ANA VAQUER
L
os cuatro institutos públicos de San Vicente del Raspeig tendrán a su disposición este curso un educador contratado por el Ayuntamiento para apoyar al profesorado en posibles casos de violencia escolar o conflictos a menor escala. La concejalía de Educación inició esta y otras medidas en el instituto Haygón, ya durante el pasado curso, a raíz de la agresión que sufrió un profesor de este centro por parte de un ex alumno y que, además, fue grabada a través de un teléfono móvil por otra estudiante.
Este suceso desencadenó la movilización del equipo pedagógico municipal que puso en marcha un plan para respaldar al profesorado. Casi un año después, la concejalía ha decidido implantar medidas similares en los otros tres institutos de la localidad, el Gaia, el San Vicente y el Canastell.

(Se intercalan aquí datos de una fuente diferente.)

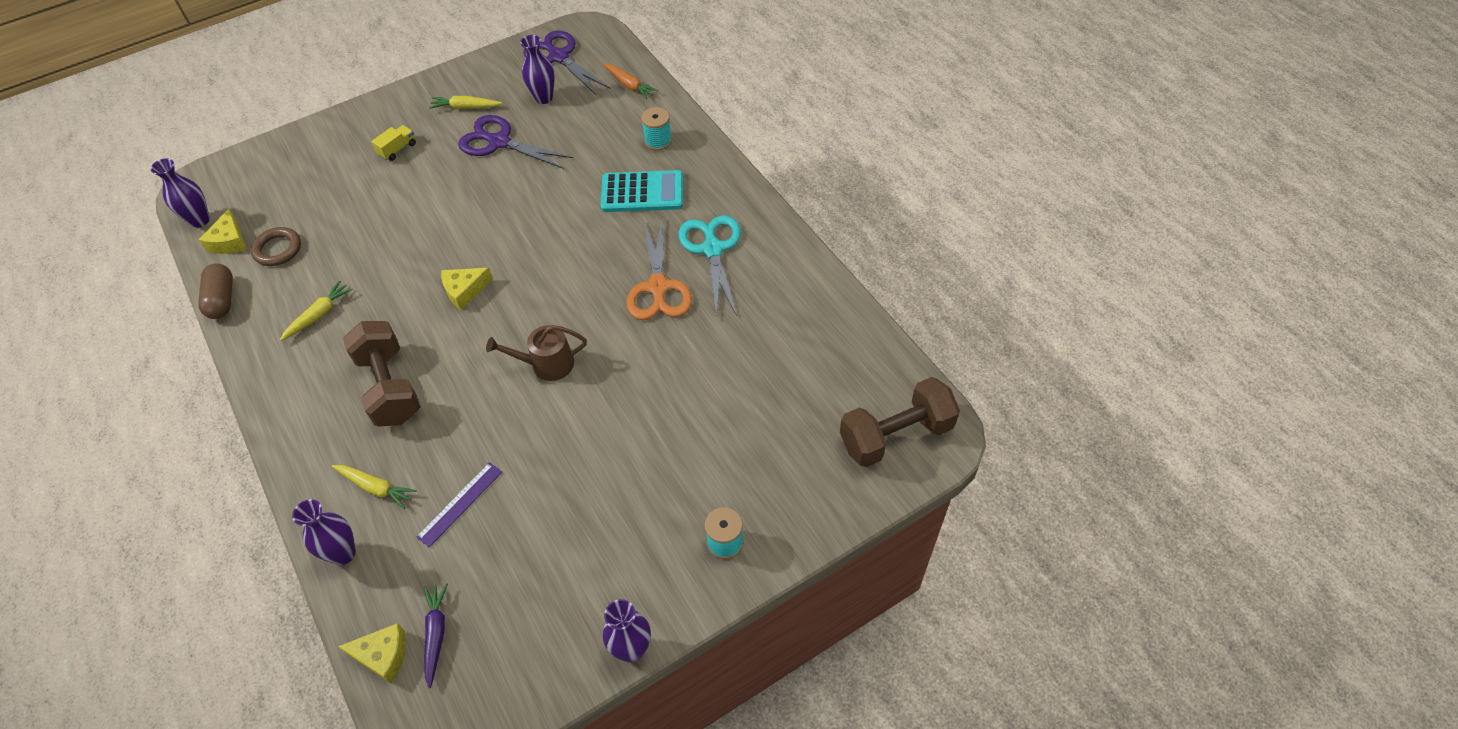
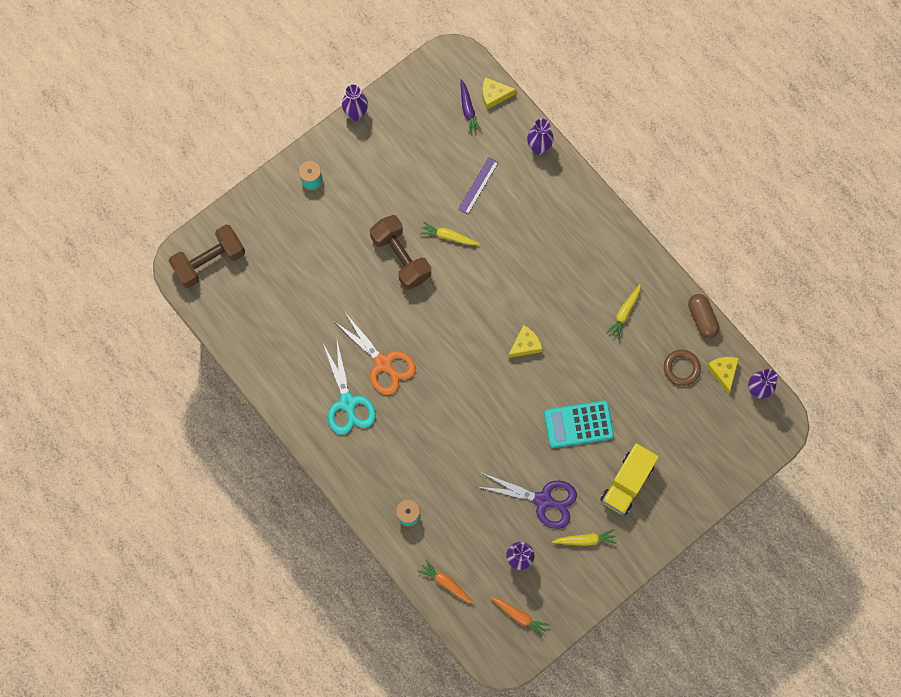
camera: 170 degrees right, 20 degrees up
(375, 487) = (534, 190): yellow carrot -> yellow carrot (448, 236)
(389, 387) = (551, 261): brown dumbbell -> brown dumbbell (401, 257)
(397, 149) = (627, 483): yellow truck -> yellow truck, size x2.01
(546, 364) = (449, 290): brown watering can -> none
(559, 57) = (519, 616): purple scissors -> orange carrot
(642, 192) = (411, 455): turquoise calculator -> turquoise calculator (578, 424)
(658, 287) = (383, 363): orange scissors -> orange scissors turned 150 degrees clockwise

A partir de este curso estos centros tendrán un mediador de conflictos que estará seis horas a la semana en cada uno con el objetivo de resolver las situaciones conflictivas. Entre sus objetivos estará atender las situaciones críticas de enfrentamientos entre alumnos y profesores o familias, según indicaron fuentes municipales. La edil de Educación, Mª Ángeles Genovés indicó que «esta nueva figura será la encargada de escuchar, negociar y buscar soluciones, es decir, mediar en las situaciones conflictivas o de violencia escolar que se generen en los institutos».
El pasado año la concejalía también creó la figura del educador de calle en el barrio Santa Isabel que se mantendrá durante este curso para seguir con los programas de integración y familiarización que se desarrollan en esta zona del municipio «y que ha permitido mejorar las relaciones entre vecinos mediante la realización de talleres específicos y otras actividades como animación, charlas, entre otras, con el fin de fomentar las interrelaciones personales».
Cursos
Por otro lado, el Ayuntamiento de San Vicente impartirá tres nuevos cursos de pintor y empleado de oficina dentro del programa de garantía social 2007-2008 dirigidos a la formación, capacitación profesional e integración en el mercado laboral de jóvenes que no haya alcanzado los objetivos de la ESO, según ha anunciado la edil de Bienestar Social y Educación. Unos 40 jóvenes de entre 16 y 24 años que no cuenten con el graduado escolar podrán beneficiarse de esta iniciativa.